Sitting at a bar eating pizza with my wife and chatting with a friend from an earlier time in my life, I learned that I was a likely candidate for a feature obituary when I die. The friend, who I hadn’t run into in years, oversaw the obituary department at the state’s largest newspaper, and the reason for this sobering candidacy was my 16-year tenure at a local private university during a period when the institution was growing fast and making a name for itself.

Dan King photo

A feature obit is when the newspaper writes and publishes those final words about your now former life, rather than surviving family members doing the work and paying for publication.

This news caught me off guard and warranted the order of a second beer. I guess it’s kind of an honor, a feature obit, but the knowledge of its possibility forces you to think about the unthinkable: Your glorious departure from this veil of tears, also known as your impending doom. Oy vey!

Interestingly, soon after that encounter I read a book with the bizarre title of “If Nietzsche Were a Narwhal” and subtitled “What Animal Intelligence Reveals About Human Stupidity.” The author argues humans would be better off, evolutionarily speaking, without our vaunted superior intelligence. Our unique gifts of language, art, science and philosophy do not make us any happier than other, less gifted species. In fact, being smart tortured Friedrich Nietzsche, the German philosopher of the title. What’s so good about being super intelligent if we blow ourselves up with atomic bombs or cook the planet burning fossil fuels. Plus, adding insult to injury, we’re the only species on Earth we know of that’s aware of our eventual death.

This knowledge is called “death wisdom.” Fortunately, our brains are hardwired over millions of years of Darwinian evolution to compartmentalize (“I’ll just put that ugly little thought right over there for now”) and to focus on the present (“Today I will not be eaten alive by a saber tooth tiger”).

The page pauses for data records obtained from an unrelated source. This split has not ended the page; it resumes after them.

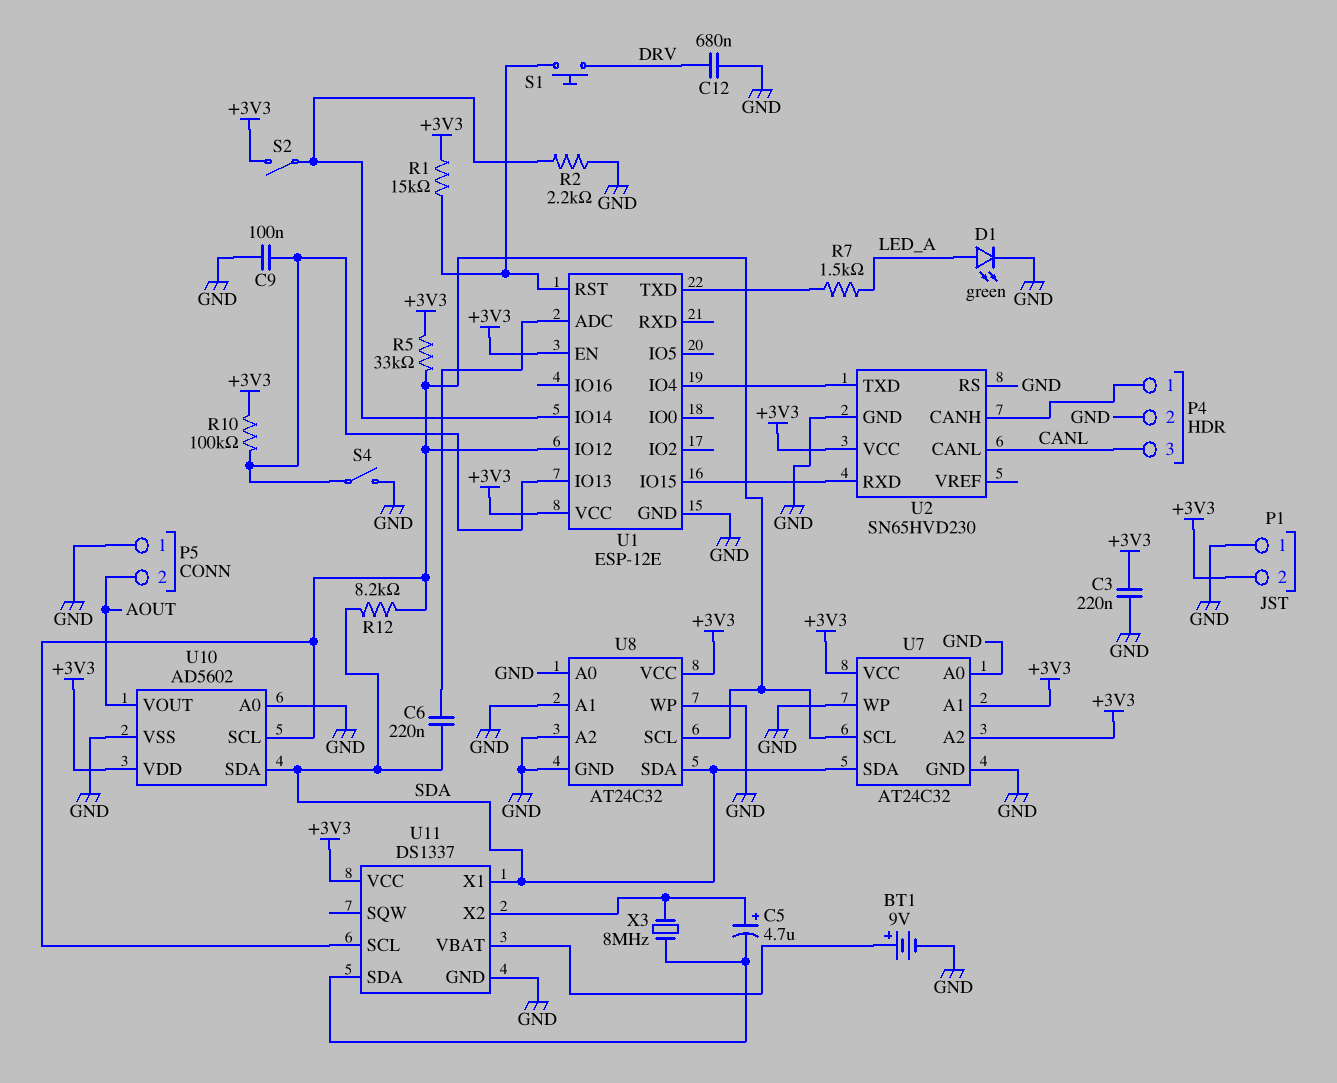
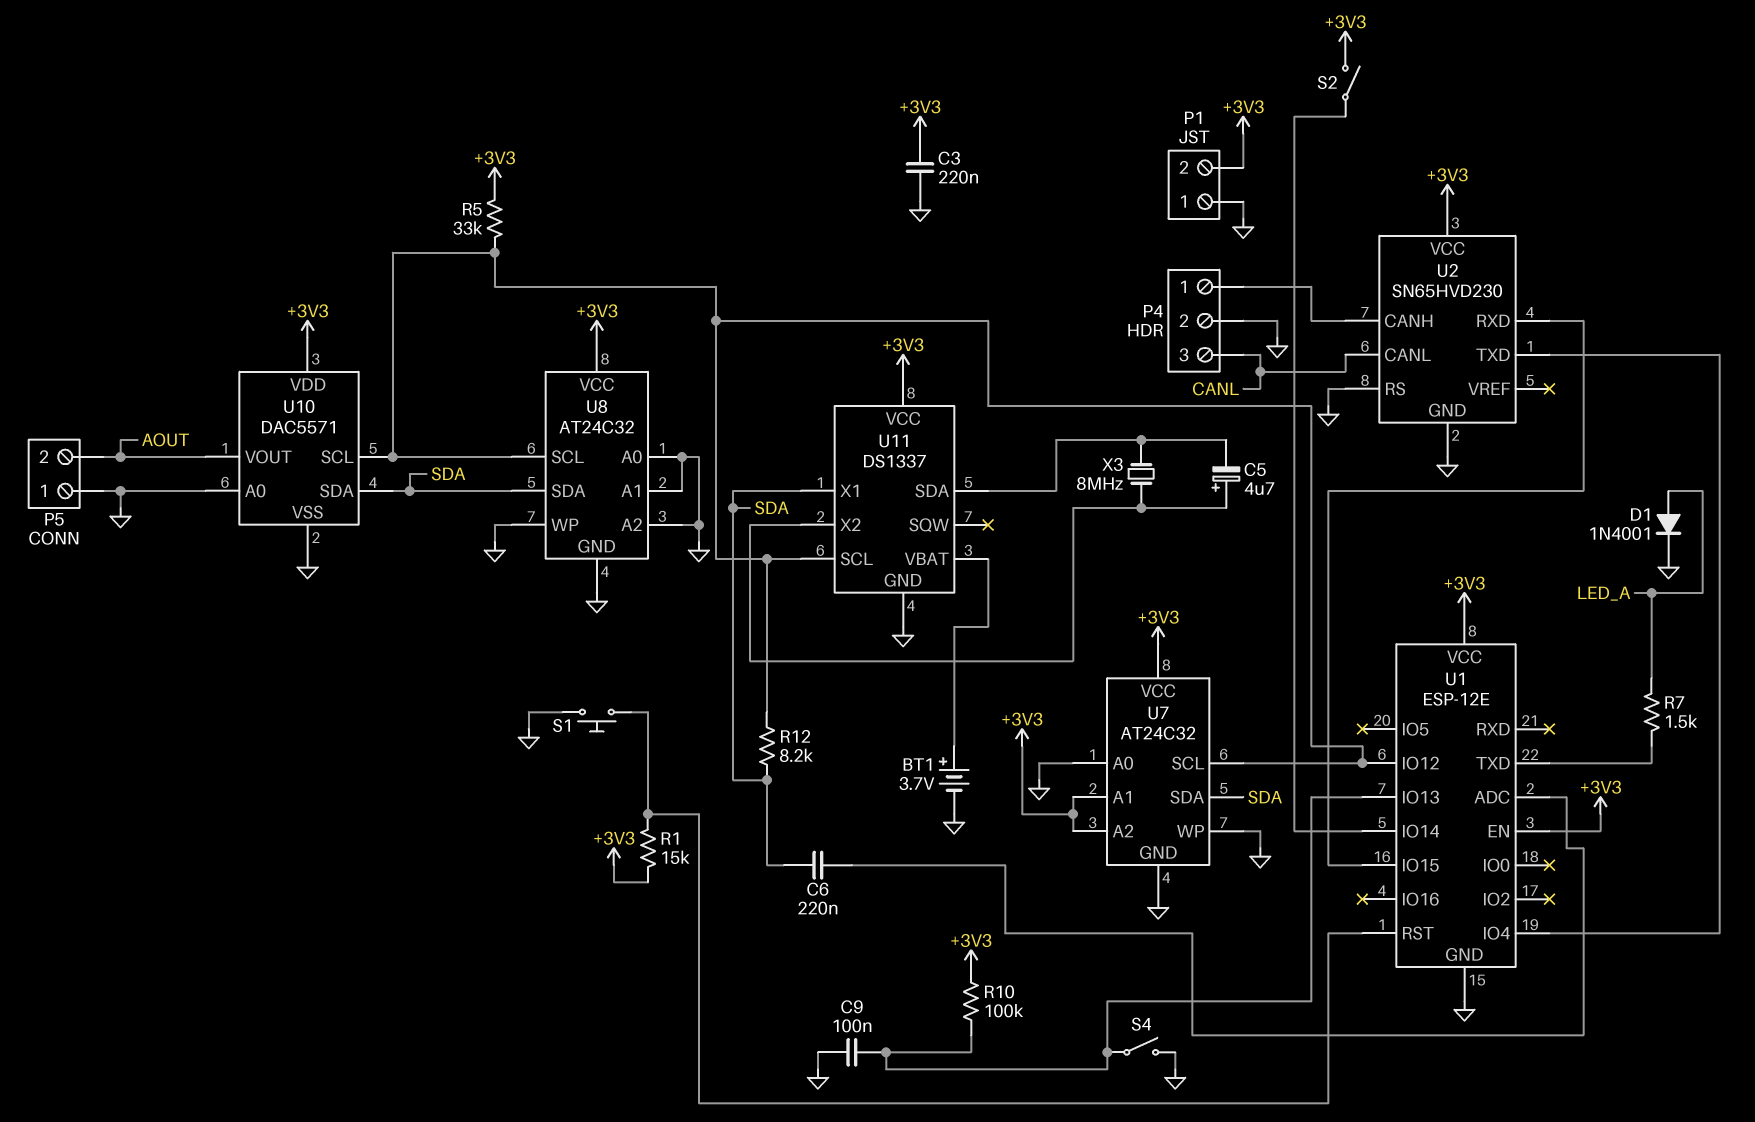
BT1: 9V (plus U11/VBAT, minus GND) -> 3.7V (plus U11/VBAT, minus GND)
C12: 680nF (DRV, GND) -> none
D1: LED green (A LED_A, K GND) -> diode 1N4001 (A LED_A, K GND)
R2: 2.2k (GND, U1/IO14) -> none
S1: button (DRV, U1/RST) -> button (GND, U1/RST)
U10: AD5602 -> DAC5571

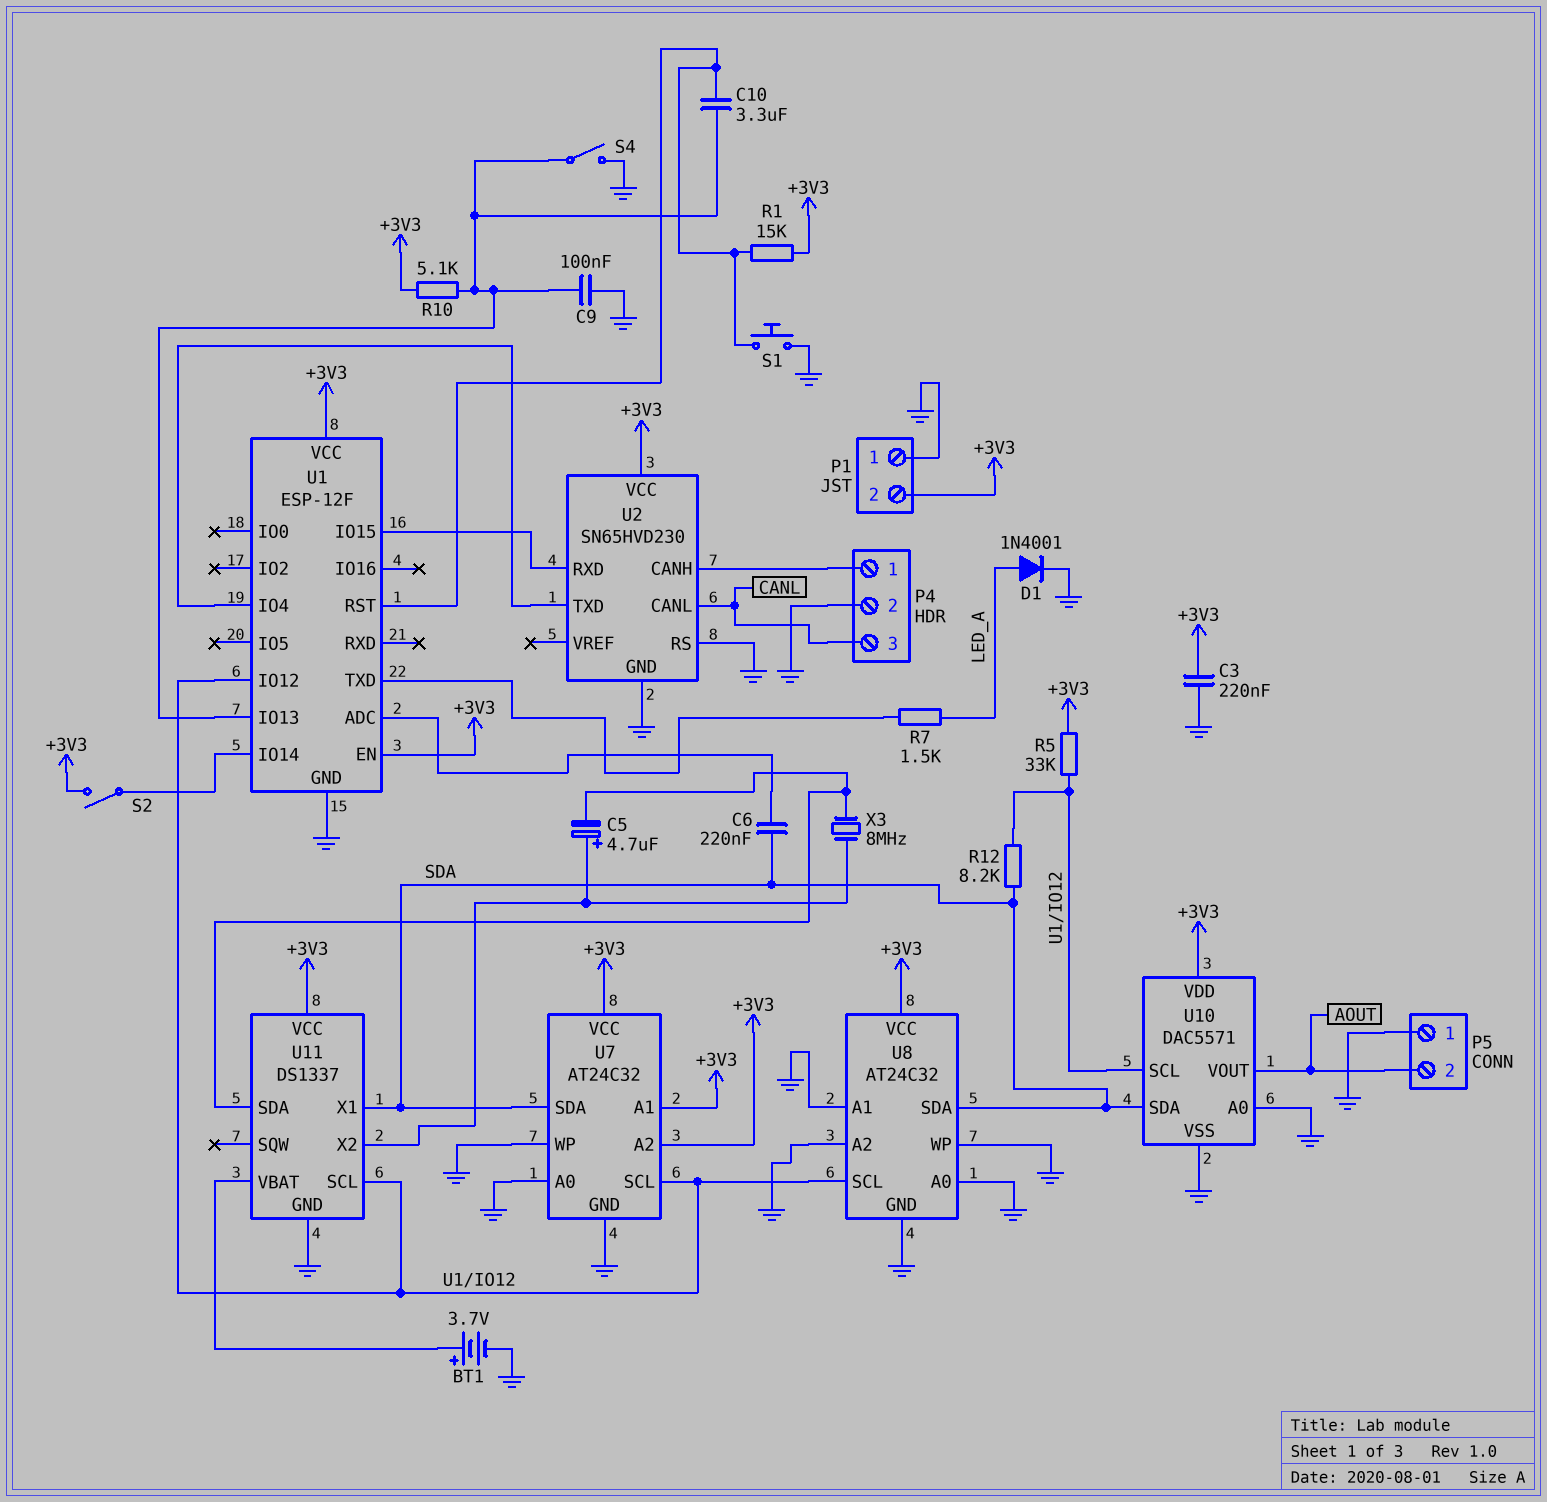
C10: none -> 3.3uF (U1/IO13, U1/RST)
R10: 100k (+3V3, U1/IO13) -> 5.1k (+3V3, U1/IO13)
U1: ESP-12E -> ESP-12F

Knowing you are going to die can be a gift or a curse, depending on your personality and how you look at it. If you’re one of those “death gives life meaning” people that wakes up every morning with a carpe diem (seize the day!) attitude, death wisdom is a gift, of sorts. If you tend to dwell on the darker aspects of existence, like our Mr. Nietzsche (“If you gaze long enough into the abyss, the abyss will gaze back at you.”), you’d be better off having been born a narwhal. Or a turtle or a cow. Pleasantly oblivious to the human curse of foreknowledge.

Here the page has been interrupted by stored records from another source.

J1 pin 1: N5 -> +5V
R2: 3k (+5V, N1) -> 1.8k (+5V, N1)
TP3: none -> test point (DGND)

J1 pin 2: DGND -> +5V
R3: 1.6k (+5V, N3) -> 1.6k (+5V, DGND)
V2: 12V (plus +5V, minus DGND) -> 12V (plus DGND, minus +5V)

I must admit I’m torn here. I like being human. Pretty sure I’d prefer it to being a dung beetle. Or a banana slug. Or a sea cucumber. Even if those simple-minded creatures spend nary a second of their contented lives contemplating their eventual nonexistence. They also don’t get to read and write and walk and eat pizza and drink beer at a bar with my wife. Of course, I may feel differently in the years ahead, depending on how things go in this fragile, fragmented and often frightening world. These be troubled times, to be sure.

But for right now, I just won’t think about it.